Come purtroppo era facile prevedere, la breve “tregua” a Gaza si è infranta quasi immediatamente. Non è stata una pace, ma una pausa precaria, subito travolta dalla ripresa di un conflitto che continua a mietere vittime civili.
La cronaca degli eventi parla chiaro: la tregua è stata violata e, secondo quanto riportato dal Ministero della Salute di Gaza e da fonti internazionali, i bombardamenti hanno causato nuove vittime. Si parla di 15 persone uccise e 146 ferite, in gran parte donne e bambini. Questo dato sottolinea ancora una volta la drammatica e sproporzionata carneficina tra la popolazione civile.
In questo contesto di rinnovata violenza e di silenzio mediatico, la voce del professore e storico dell’arte Tomaso Montanari risuona come un severo atto d’accusa.

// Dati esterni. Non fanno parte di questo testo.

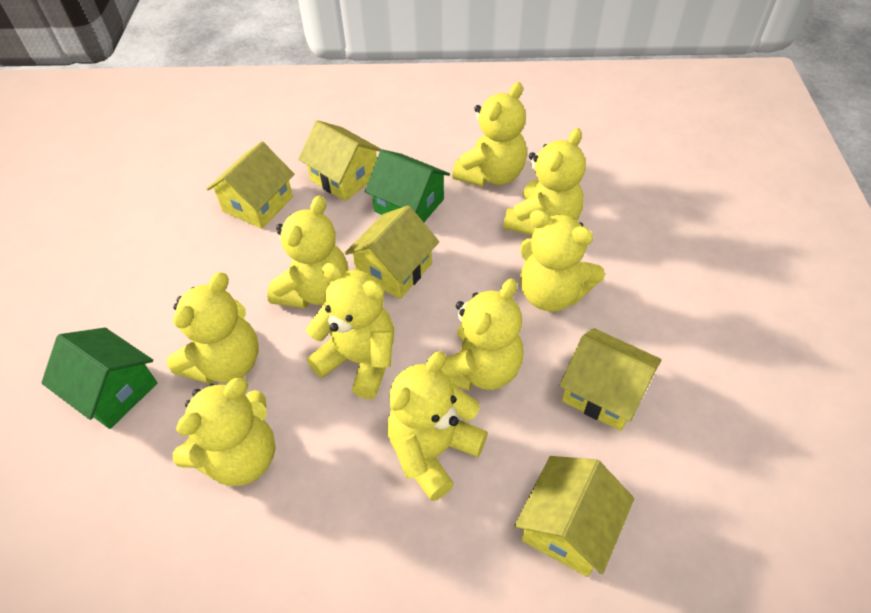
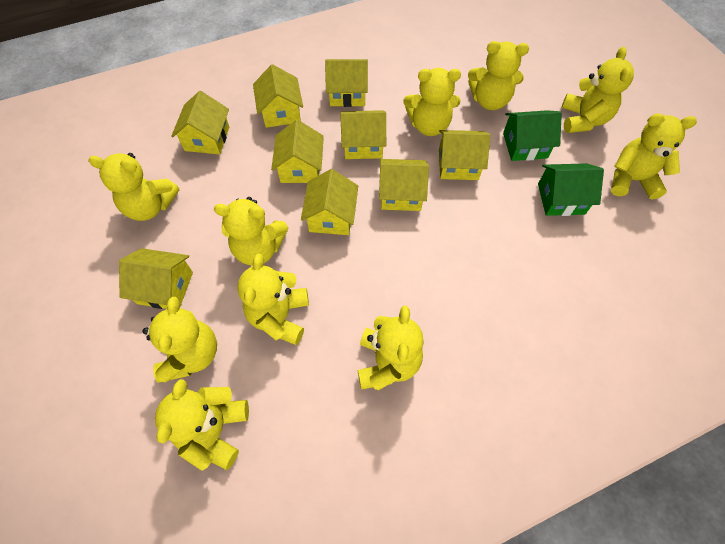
yellow house: 5 -> 9
yellow teddy bear: 9 -> 10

Le sue parole, dense e dirette, non lasciano spazio a interpretazioni ed esprimono la stessa indignazione di molti osservatori:
“Oggi a Gaza accade che Israele, stato criminale e genocida, violi la tregua uccidendo 15 persone e ferendone 146, in gran parte donne e bambini. Cosa altro serve per non credere alla sua propaganda? E alla propaganda della “pace” di Trump?”
“Gaza scompare velocemente dai media italiani, anche a causa di un giornalismo asservito ai grandi interessi che aspettano solo di spartirsi la ricostruzione di Gaza. Non importa quanti cadaveri si dovranno rimuovere, in tutti i sensi”.
Montanari non solo condanna l’azione militare israeliana, definendola una “violazione” e lo Stato d’Israele come “criminale e genocida”. Questa è un’accusa forte ripresa anche da altre voci e organizzazioni internazionali in riferimento al conflitto. Inoltre, Montanari punta il dito anche contro la “propaganda della ‘pace’ di Trump”.
Il riferimento è alla presidenza di Donald Trump che, stando ad alcune analisi, avrebbe mostrato un atteggiamento di forte sostegno alle azioni del governo israeliano. In alcuni suoi discorsi, avrebbe persino incoraggiato a “finire il lavoro con i palestinesi”.
Questa retorica è vista da critici come Montanari come parte di una più ampia “internazionale nera” (che include figure come Orban, Meloni e Netanyahu) che agisce in sintonia su temi di politica internazionale e migratoria. La “pace” sostenuta da tali figure viene percepita, in questo contesto, come un cinico strumento politico. Essa nasconde la volontà di imporre soluzioni unilaterali, ignorando la giustizia e il diritto internazionale.
Il punto più dolente toccato dall’intellettuale è forse quello relativo alla scomparsa di Gaza dai media italiani. Egli attribuisce questo a un “giornalismo asservito”. La narrazione, secondo questa critica, verrebbe distorta o minimizzata per non ostacolare i “grandi interessi” economici legati alla futura ricostruzione di Gaza.
In questa visione, la sofferenza e i “cadaveri” diventano semplici dettagli da “rimuovere” – in senso fisico e metaforico – per fare spazio a un’operazione di ricostruzione che, pur necessaria, rischia di essere guidata da logiche di profitto e potere. Queste logiche prevalgono anziché i principi di giustizia e autodeterminazione del popolo palestinese.
La carneficina prosegue. I bombardamenti, le vittime civili e il trauma di una popolazione assediata sono una realtà quotidiana. E, nel cuore dell’Europa, l’indifferenza e il silenzio rischiano di trasformarsi in una complicità morale che alimenta la spirale di violenza.